Su çok şaşkın bir halde koltuğa oturarak Hülya hanımı deniz mavisi gözleri ile süzmeye başlar. Hülya hanım bu durumdan rahatsız olmuşcasına oturuşunu düzeltir ve eşine dönerek "Tarıkcım bu bayan kim "diyerek sorar. Tarık Bey "Şirketimizin yeni hukuk danışmanı Hülyacım" diyerek "Bu sevimli bayanın adı Su " der eşine bakarak...Su, hafif başını sallayarak memnun oldum der.
25. BÖLÜM
Su odasında otururken Ateş'i düşünür. Şimdi yanında olsa ellerini tutarak ona sarılır ve sakinleştirirdi diyerek düşüncelere dalar.O sırada Ateş'te evlerine inmiş kapıyı çalmış ve kapıyı Su'nun annesi açmıştı.Su nerede? diye sorduğunda ise işe gittiğini öğrenmişti. O sırada masanın üzerindeki güllere gözü takılan Ateş "kimin bu çiçekler çok güzelmiş "diyerek sormuştu. Su'nun annesi de iş yerinden gönderildiğini söyleyince, Ateş'in canı çok sıkılmıştı. Yüzünü yere düşürdü ve kaşlarını çatarak iyi günler dileyerek ayrılır oradan ve Su'nun iş yerine doğru yürürken bulur kendisini...

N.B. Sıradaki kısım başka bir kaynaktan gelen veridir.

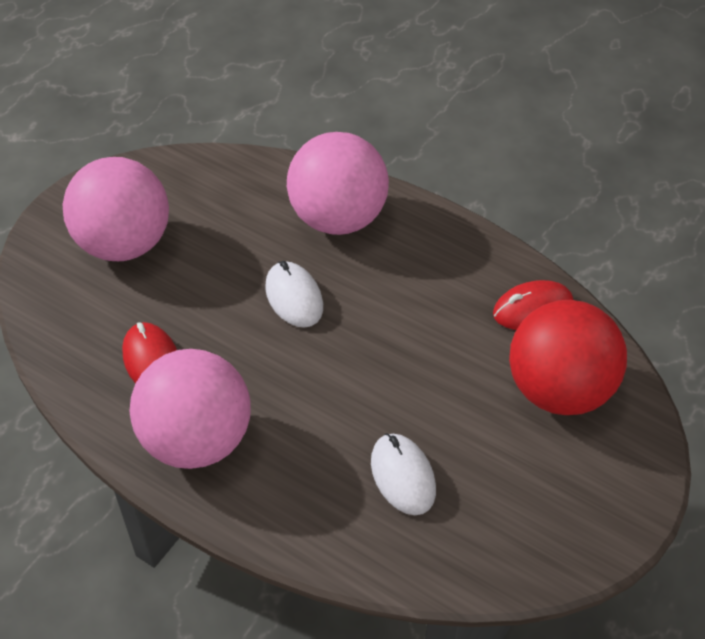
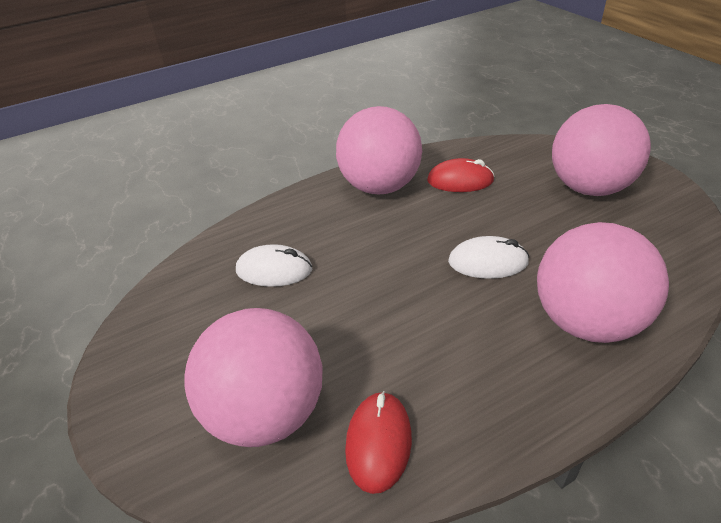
camera: 120 degrees right, 10 degrees down
(559, 390) = (266, 412): red ball -> pink ball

Kafasında sorular ve düşüncelerle,aşkından ve sevdiği kadından emin olarak şirkete girerek Su'nun odasına gelir. Kapıyı çalar. Su birden kapı açılınca karşısında Ateş'i görünce boynuna atlar ve sarılırlar...Ateş sevdiği kadının gözlerine bakarak, onun ne kadar üzgün ve düşünceli olduğunu görerek soru sormaktan vazgeçer. Ve birlikte yemek yemeği teklif eder. O sırada Su'nun büro telefonu çalar ve baktığında Tarık Bey'in odasından arandığını görür. İstemeyerek açar telefonu, Ateş'in gözlerine bakarak,hiç ayrılmak istemeksizin...
Telefondaki Tarık Bey,Su'ya telefonda, karısı Hülya'dan ayrılmak üzere olduklarını söyleyerek, kendisine hukuksal anlamda yardımcı olmasını istediğini söyler.Su, bu konu ile ilgileneceğini, ancak kendi konusu olmadığını belirtir. Yardımcı olabilecek bir avukat araştıracağını söyler ve telefonu kapatır. Ateş "ne oldu diye sorduğu zaman Su anlatır. Ateş bu adam resmen sana asılıyor ve ben bu yüzden huzurlu değilim der. Su Ateş'in gözlerinin içine bakarak onu öper.